At the end of the Normandy Campaign, 6th AD assembled at Le Mesnil on 25 July 1944. 6th AD then passed through 8th Infantry Division to clear the heights near Le Bingard on 27 July 1944, and Combat Command A secured a bridgehead across the Sienne (river) near Pont de la Roque on 29 July 1944, and overran Granville on 31 July 1944. 6th AD then returned to Avranches, where it relieved 4th AD and secured the area bridges.

In mid-August in Europe, the 6th Armored Division moved down to Lorient, where it was relieved by the 94th Infantry Division in September. Elements of the division participated in the Battle for Brest (7 August - 19 September 1944).

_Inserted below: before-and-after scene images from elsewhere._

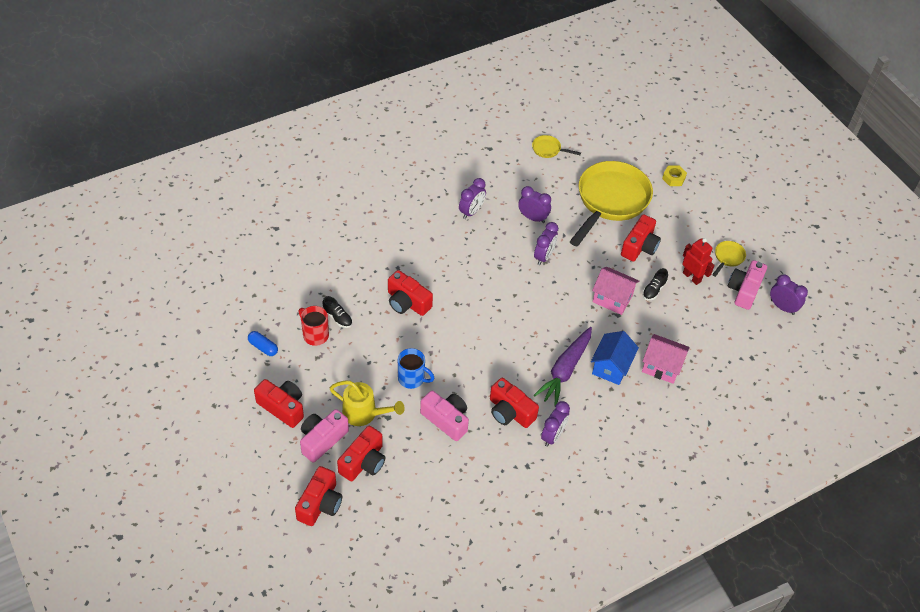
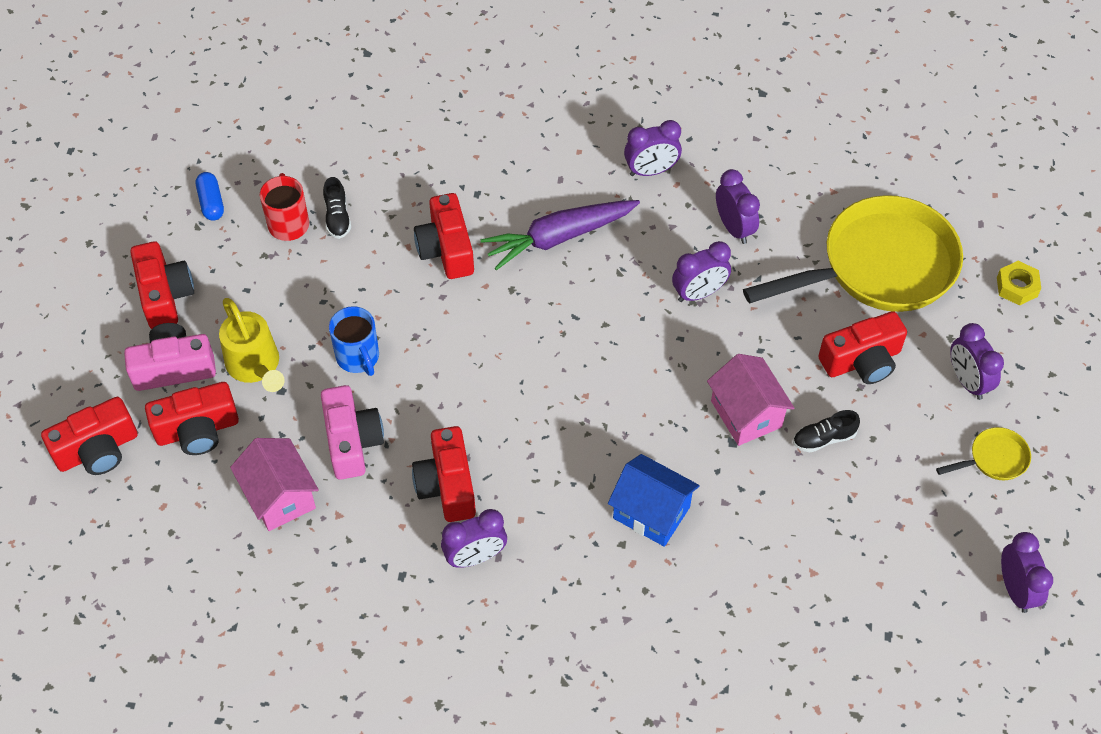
camera: 40 degrees right, 5 degrees up
(548, 149) = (851, 139): yellow pan -> none
(565, 370) = (578, 475): purple carrot -> purple carrot (558, 237)
(611, 367) = (651, 513): blue house -> blue house turned 60 degrees clockwise
(661, 367) = (729, 559): pink house -> pink house (279, 497)
(689, 230) = (967, 381): none -> purple clock
(692, 277) = (904, 454): red robot -> none
(744, 290) = (973, 525): pink camera -> none

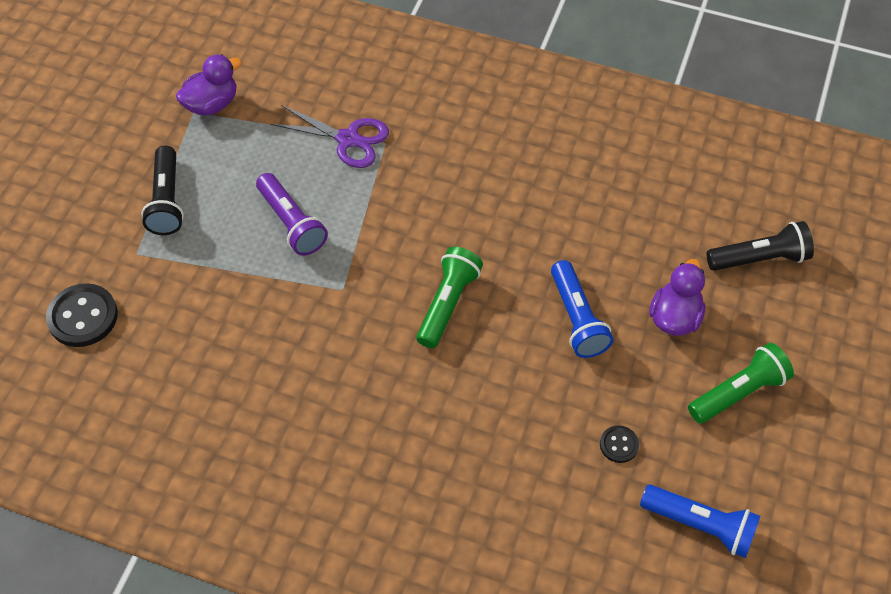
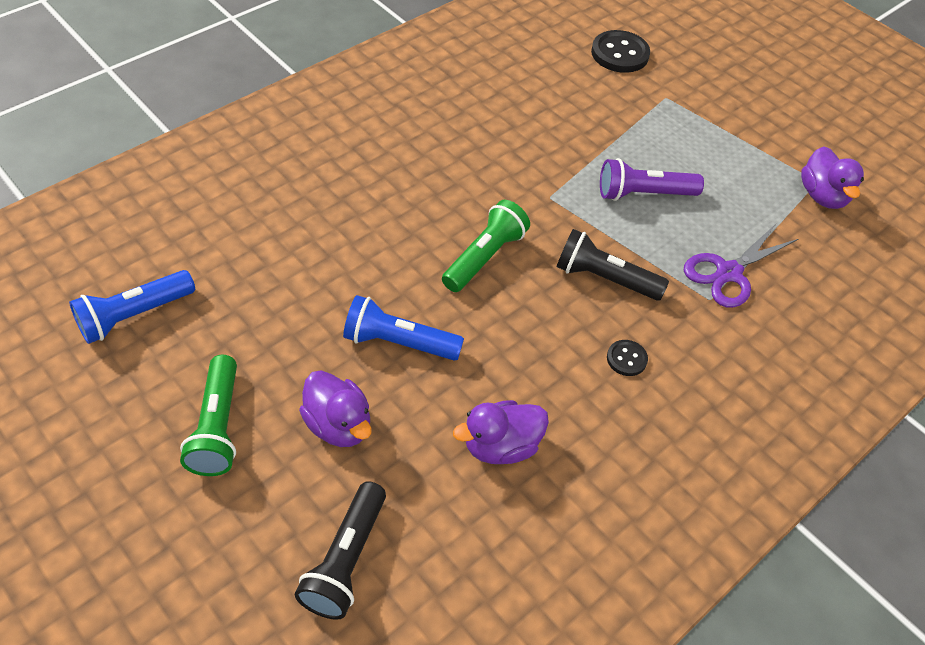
camera: 115 degrees right, 5 degrees down
(167, 200) = (714, 130): black flashlight -> black flashlight (604, 278)
(448, 304) = (484, 257): green flashlight -> green flashlight turned 105 degrees counterclockwise
(612, 214) = (501, 446): none -> purple duck
(619, 445) = (252, 302): black button -> black button (626, 359)

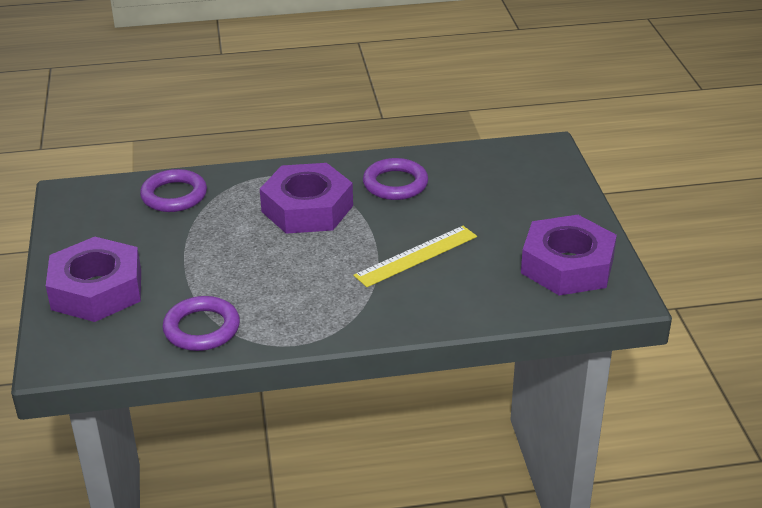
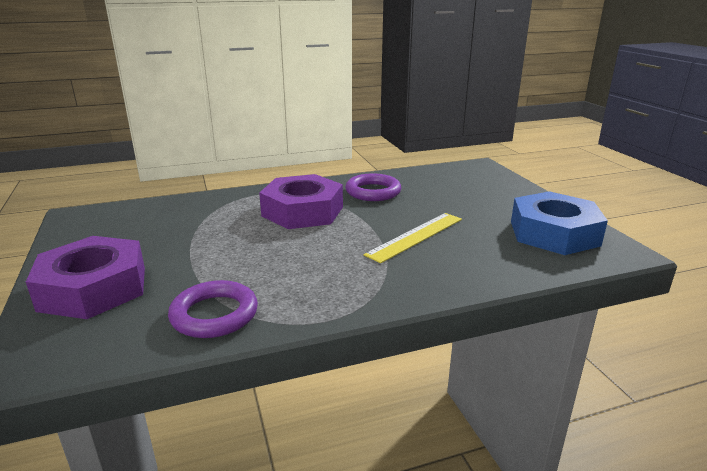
camera: 10 degrees left, 10 degrees down
(174, 195) = (178, 210): purple ring -> none
(567, 266) = (554, 233): purple nut -> blue nut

The 6th then turned east and cut across France, reaching the Saar in November. It crossed the Nied River on 11–12 November, against strong opposition, reaching the German border on 6 December, and established and maintained defensive positions in the vicinity of Saarbrücken.

On 23 December, the division was ordered north of Metz to take part in the Battle of the Bulge, and took over a sector along the south bank of the Sauer. The 6th was heavily engaged in the battle for Bastogne, finally driving the enemy back across the Our River into Germany by late January 1945.

After a short period of rehabilitation, the division resumed the offensive, penetrated the Siegfried Line, crossed the Prum, reached the Rhine River at Worms on 21 March, and set up a counterreconnaissance screen along its west bank. The 6th crossed the Rhine at Oppenheim on 25 March, drove on to Frankfurt, crossed the Main, captured Bad Nauheim, and continued to advance eastward, and surrounded and captured Mühlhausen on 4–5 April. After repulsing a light counterattack, it moved forward 60 miles to cross the Saale River and assisted in freeing Allied prisoners of war and the German concentration camp at Buchenwald. The division raced on, took Leipzig, crossed the River Zwickau Mulde at Rochlitz on 15 April 1945, and stopped, pending the arrival of the Red Army. Defensive positions along the Mulde River were held until the end of hostilities in Europe.

The division arrived at Camp Shanks, New York on 18 September 1945 and was inactivated.

Casualties

Total battle casualties: 4,670
Killed in action: 1,169
Wounded in action: 3,667
Missing in action: 88
Prisoner of war: 83

Official history
At the end of World War II, two 6th Armored Division G3 officers, Majors Paul L. Bogen and Clyde J. Burke along with Aide-de-Camp Captain Cyrus R. Shockey, compiled a Combat Record of the Sixth Armored Division in the European Theatre of Operations 18 July 1944 – 8 May 1945. The official history by George F. Hofmann, The Super Sixth: History of the 6th Armored Division in World War II (1975, reprinted 2000) has been called by World War II scholar Martin Blumenson, a "first-rate military history." He also noted that General Patton called the 6th AD one of the two best divisions in his Third Army.

References

External links
Super Sixth: The story of Patton's 6th Armored Division in WW II
Brest to Bastogne: The Story of the 6th Armored Division
Army Amphibian and Tank Battalions in the Battle of Saipan 15 June-9 July 1944
Saipan: The Beginning of the End (773rd Amphibian Tractor Battalion and 708th Amphibian Tank Battalion are discussed in citation number 55 under "Yellow Beach and Agingan Point)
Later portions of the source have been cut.